So what are you trying to do?
xm = linspace(0,4*pi,10);
ym = sin(xm);
Ok, a REALLY bad idea is to try to fit a model with 8 unknown coefficients, using ONLY 10 data points. That is just silly.
xm = linspace(0,4*pi,100);
ym = sin(xm);
So xm grows as large as 4*pi. The series itself SHOULD be:
syms X
Taylor_sine = taylor(sin(X),'order',8)
Taylor_sine = 
As you can see though, if x is on the order of
4*pi
ans = 12.5664
This will be all computable in double precision arithmetic, although you are getting close to the edge. We can tell that by looking at the condition number for the asociated Vandermonde matrix.
cond(xm'.^(0:7))
ans = 3.9432e+08
So the solution would completely fail in SINGLE precision arithmetic, but it will survive in double precision arithmetic. Luckily, your data has no noise in it at all.
So what is the real reason why things seem to be performing poorly?
First, see how polyfit does:
format long g
poly7 = polyfit(xm,ym,7)
poly7 = 1×8
-5.57605384659417e-05 0.00245247657206736 -0.0411779076985449 0.325443180389698 -1.18418151628107 1.50773833414353 0.126075267256452 0.101900826945285
fplot(@(x) polyval(poly7,x),'r',[0,4*pi'])
hold on
fplot(@sin,'b',[0,4*pi])
legend('Polyfit approximation to sin(x)','sin(x)')
hold off
So the fit itself looks to be not obscenely terrible, yet I see these coefficients are nothing close to what I would expect for a true sine series. (I'm actually surprised the fit is as close as it came.) There are significant areas of lack of fit though. (Look at what happens near 0 and 4*pi, as well as how the fit misses the peaks and valleys.)
Next, remember that in order to get any true convergence for a SINE series, going out as far as x=12, you would need many more terms than just an x^7 term. And that means your polynomial must be significantly high order than only a 7th degree polynomial. But if you were to use a higher order polynomial than that, then even double precision arithmetic will fail you. Just for kicks, lets look at what the true truncated Taylor series produces for that function over that domain.

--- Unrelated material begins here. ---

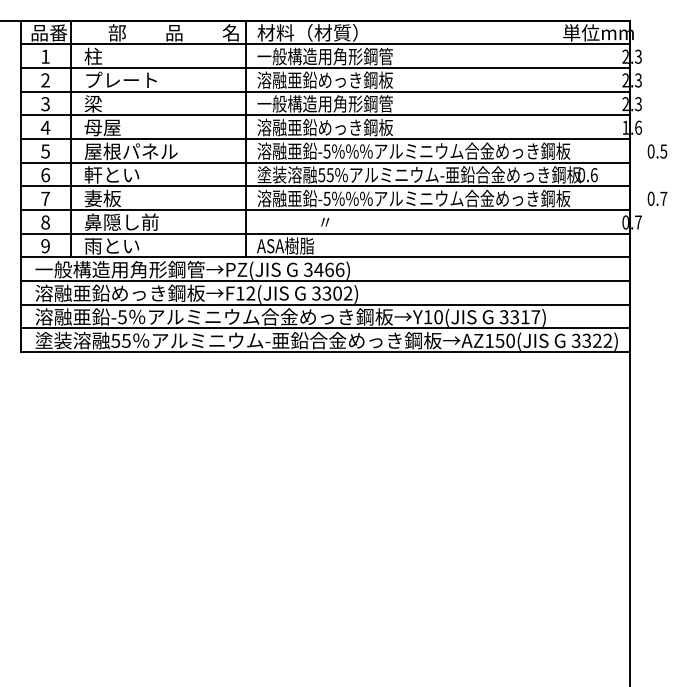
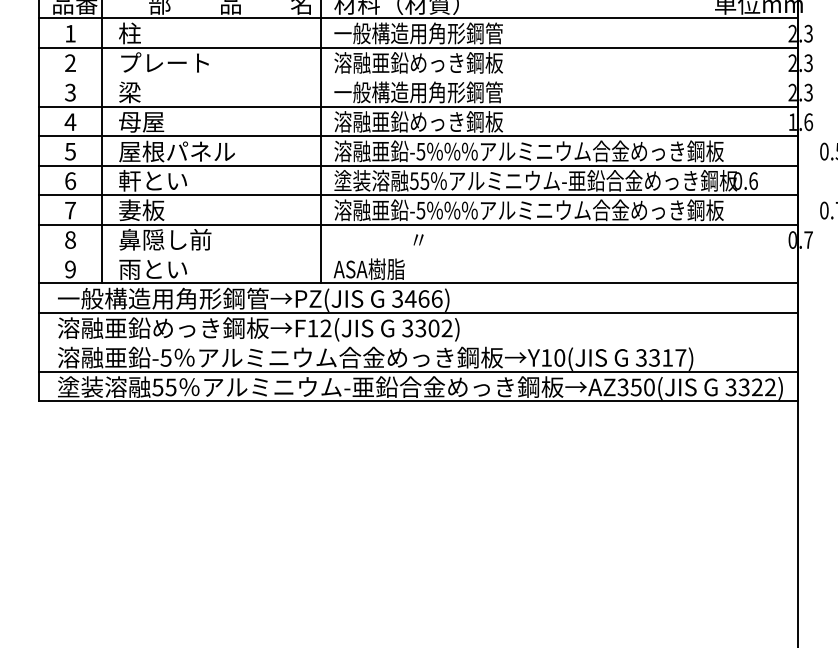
line: (325, 91) -> (418, 76), removed
line: (325, 233) -> (418, 253), removed
line: (325, 304) -> (418, 342), removed
text: (489, 340) -> (623, 386), AZ150(JIS -> AZ350(JIS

fplot(Taylor_sine,'r',[0,4*pi])
hold on
fplot(@sin,'b',[0,4*pi])
legend('Taylor series approximation to sin(x)','sin(x)')
hold off
Do you see the problem? You cannot use such a low order polynomial to well approximate the sine function over that domain. It is not even close to convergent, beyond roughly 2*pi, but you are going out as far as 4*pi. Had I limited the domain to even 2*pi, the approximation would still be seen to have numerical problems.
Fminunc will of course have serious numerical problems too, but I should be able to stop here, because fminunc is a completely different algorithm, and it will have its own completely different problems. You should expect numerical issues no matter what you do in this problem. If you do get a fit, it will look nothing like what you would expect the truncated sine series coefficients actually should be. If you use a higher order model, then the fit will be complete crap.
Added:
Fminunc. What happens? First, if you use only 10 data points, expect it to be complete crap. And, you used random start point for the initial value. SIGH. Garbage in, garbage out.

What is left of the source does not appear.